Quem seria essa voz? Aperto ainda mais o passo para deixá-la para trás, mas mesmo assim ela parecia sussurrar ao meu ouvido.

“Você pode ouvir os passos dela? Nem mesmo seus próprios passos consegue ouvir, o que te garante que ela está te acompanhando?”

Terríveis palavras carregadas de veneno! Por mais que não quisesse prestar atenção não podia negar sua veracidade.

Meus passos não possuíam som, o que me garantiria que Eurídice ainda estaria atrás de mim?

Chego ao encontro da barca das almas e Caronte não troca uma palavra comigo durante toda viagem, a agonia de não saber o que realmente se passa se torna a pior de todas as dificuldades que encontrei em minha jornada.

Após chegar a outra margem do Rio Estige sei que faltam poucos metros para finalmente retornar a superfície e dar fim e esta terrível viagem, no entanto subitamente a voz retorna a proferir suas peçonhentas palavras.

“É isso, estamos aqui. Esse é o fim da Jornada do Mestre dos Poetas, conseguiu sua amada e poderá ser feliz para sempre. O que fará agora? Será que conseguirá cumprir com essa abominável missão de ser feliz para sempre?”

“Conseguirei sim! Vá embora demônio!”

Enquanto praguejava contra o ser invisível tropeço e uma série de pedras rolam atrás de mim, em um ato reflexo olho para trás para ver se minha amada estava bem.

Ela está estonteantemente linda, sua beleza faz parar o tempo ao nosso redor e um sorriso compartilhado brota em nossas bocas, corro para tocá-la, mas o locutor misterioso retorna a falar.

“Ela é realmente divina, deve ser mais bela ainda a luz do sol...”

“Não!!!!!”

Grito desesperado. A luz ainda não havia tocado sua pele de seda e olhá-la me fez quebrar o acordo com o Senhor do Submundo!

Criaturas feitas de trevas agarram-na e a levam de volta para a prisão do mundo além-vida e a visão dela sendo arrastada para lá gritando meu nome fica marcada para sempre em minha memória.
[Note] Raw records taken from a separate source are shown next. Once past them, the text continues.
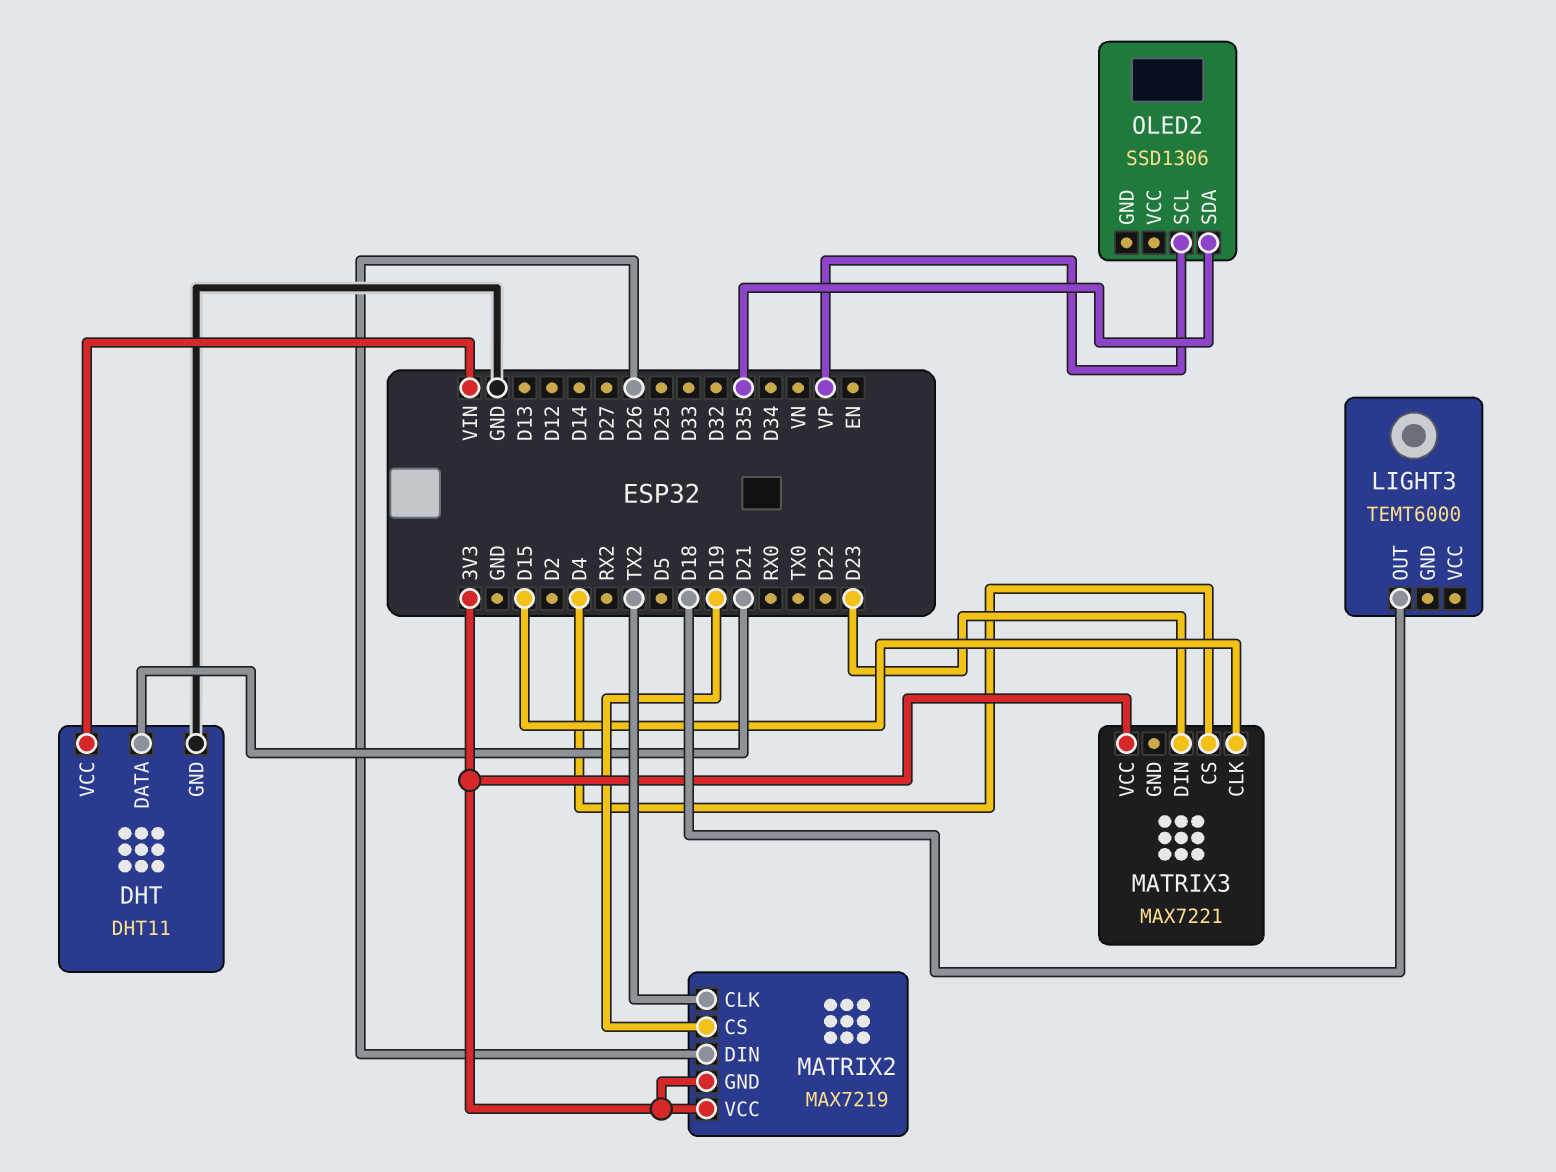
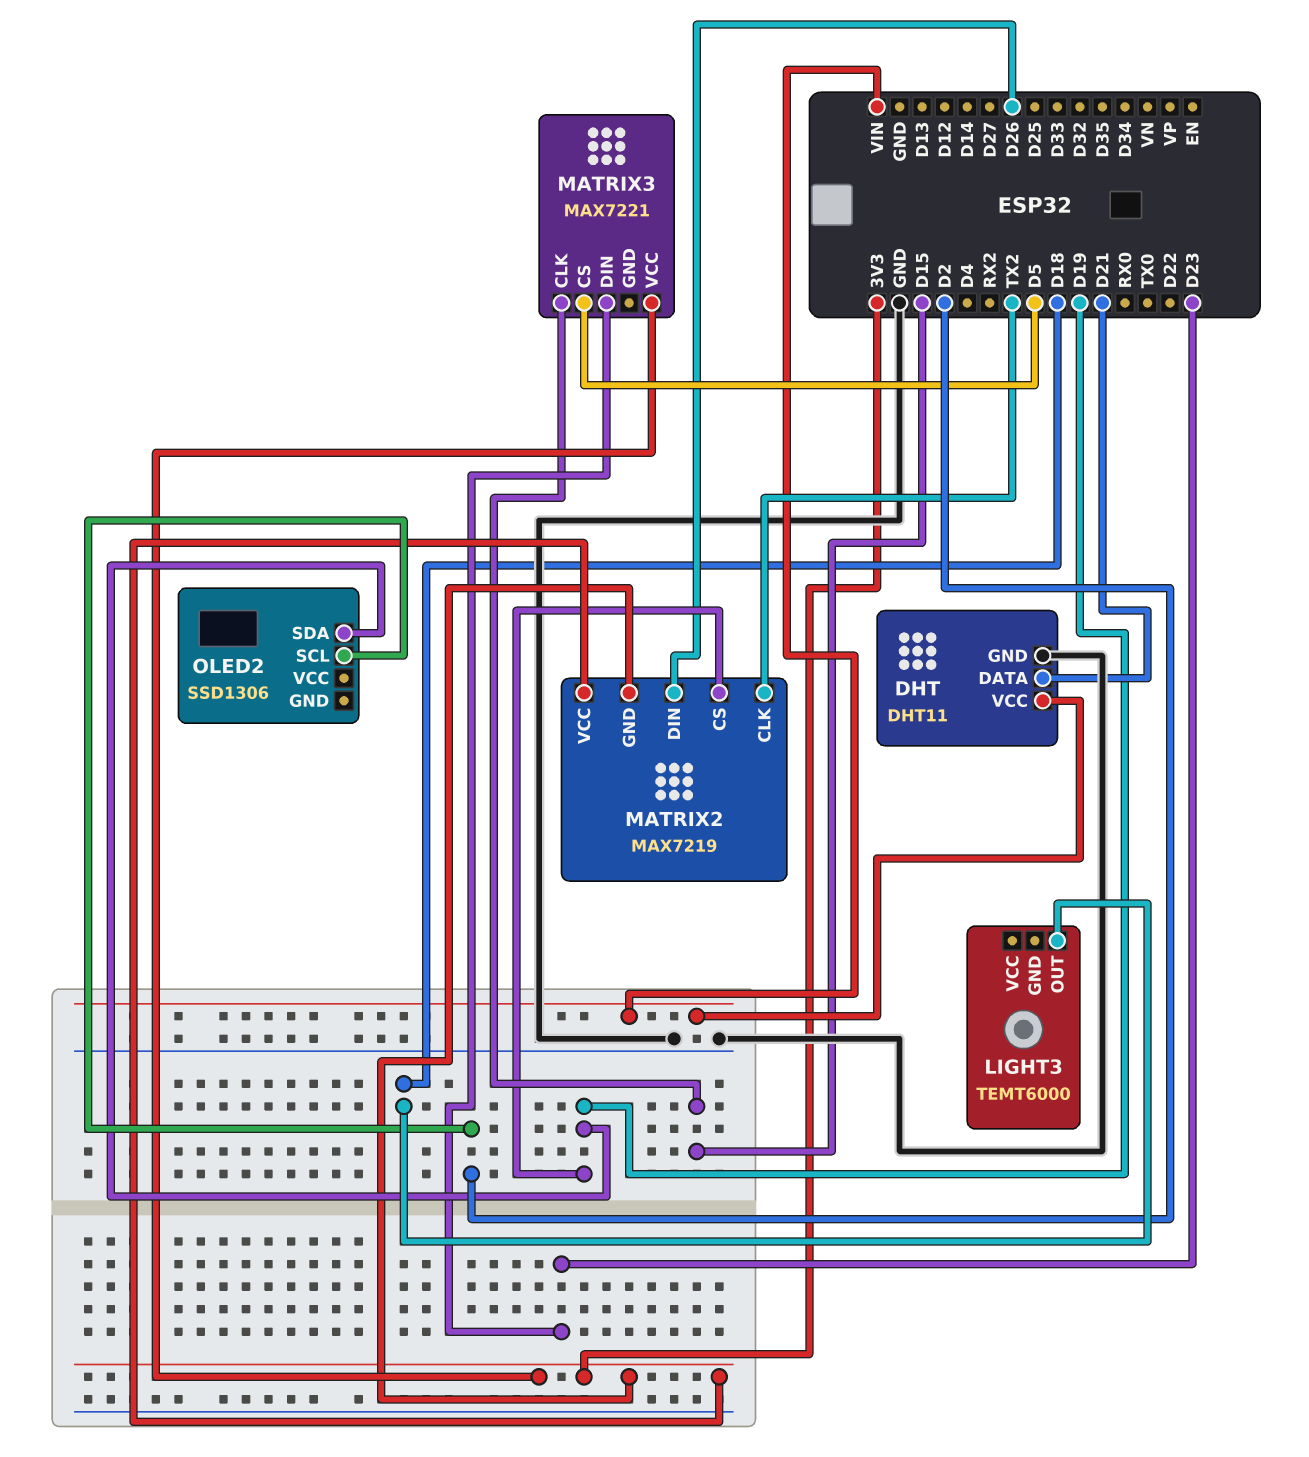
MATRIX3 pin CS: D4 -> D5
OLED2 pin SCL: VP -> D2
OLED2 pin SDA: D35 -> D19

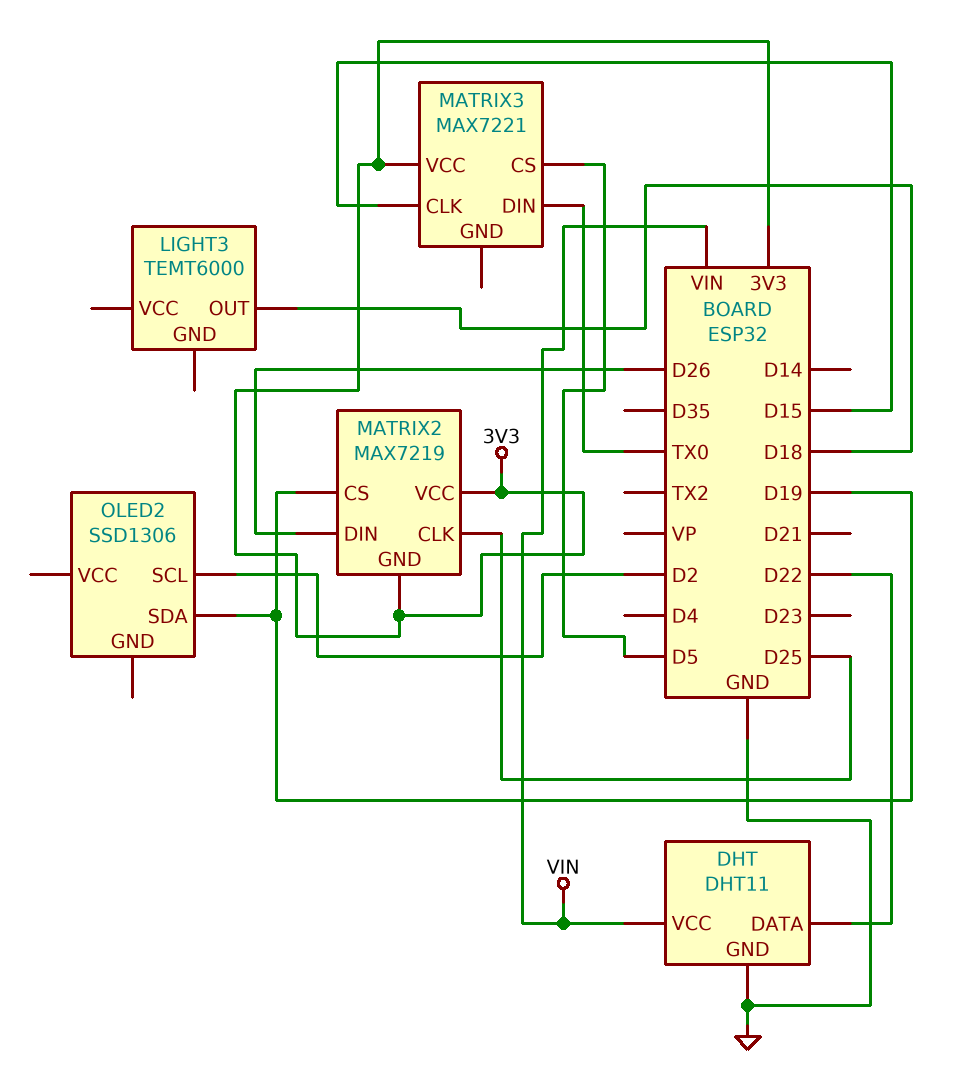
DHT pin DATA: D21 -> D22
MATRIX2 pin CLK: TX2 -> D25
MATRIX3 pin DIN: D23 -> TX0

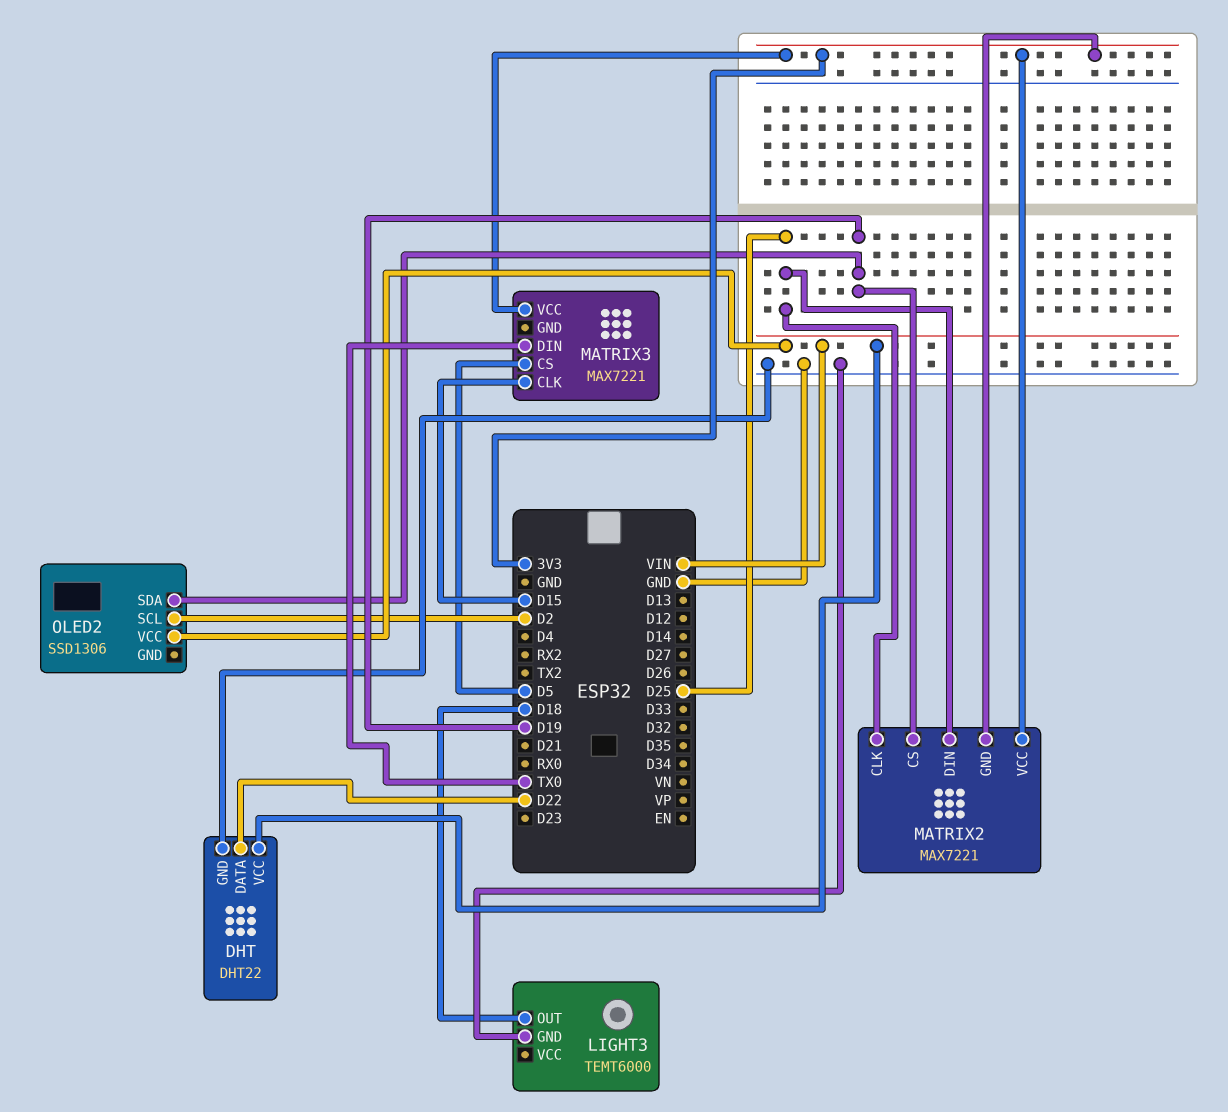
DHT: DHT11 -> DHT22
LIGHT3 pin GND: none -> GND
MATRIX2: MAX7219 -> MAX7221
MATRIX2 pin DIN: D26 -> D25
OLED2 pin VCC: none -> VIN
Saio da caverna aos prantos, tudo o que fiz foi em vão, nada parece mais fazer sentido... Mas espere... O que me fez criar tantas dúvidas e questionar sobre meu amor e minha missão? Hades havia prometido que nenhum dos teus servos iria atrapalhar meu regresso ao reino de cima. Reflito por instantes tentando lembrar da onde reconhecia aquela voz e chego a mais aterradora das conclusões.

Era a minha própria voz.

Eu minei a minha chance de felicidade. Eu destruí o meu próprio futuro. Penso que a ausência de sentido de minha vida pode ser solucionada se me suicidar. A covardia se torna tentadora.

No entanto, escolho outro caminho, vou cantar a minha jornada para todos os jovens apaixonados que buscarem conselhos, vos mostrareis que o pior inimigo que podem enfrentar são eles mesmo e que no final nossas vidas se resumem a canções e silêncio.

FIM

Notas do Autor:

Espero que tenham gostado dessa pequena história e peço perdão pelo espaçamento que existiu entre cada capitulo. O tempo foi necessário para ajudar a amadurecer os textos e não tornar ainda mais dolorosa a sua confecção.
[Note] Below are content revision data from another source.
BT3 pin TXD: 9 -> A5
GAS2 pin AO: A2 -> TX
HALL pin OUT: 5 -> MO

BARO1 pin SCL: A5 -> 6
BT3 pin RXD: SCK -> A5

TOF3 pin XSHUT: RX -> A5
Não lembro se já havia dito isso antes, mas gostaria de lembrá-los, caros leitores, que os mitos são formas de contar histórias que nunca aconteceram, mas que podem acontecer em todos os lugares, portanto não existe um Orpheu, uma Eurídice e um Hades, nós somos todos os personagens ao mesmo tempo.

Sem mais. Obrigado.

Um comentário:

Wolv disse...

Ótimo final, para uma ótima história. Dá gosto ver como vcs escrevem.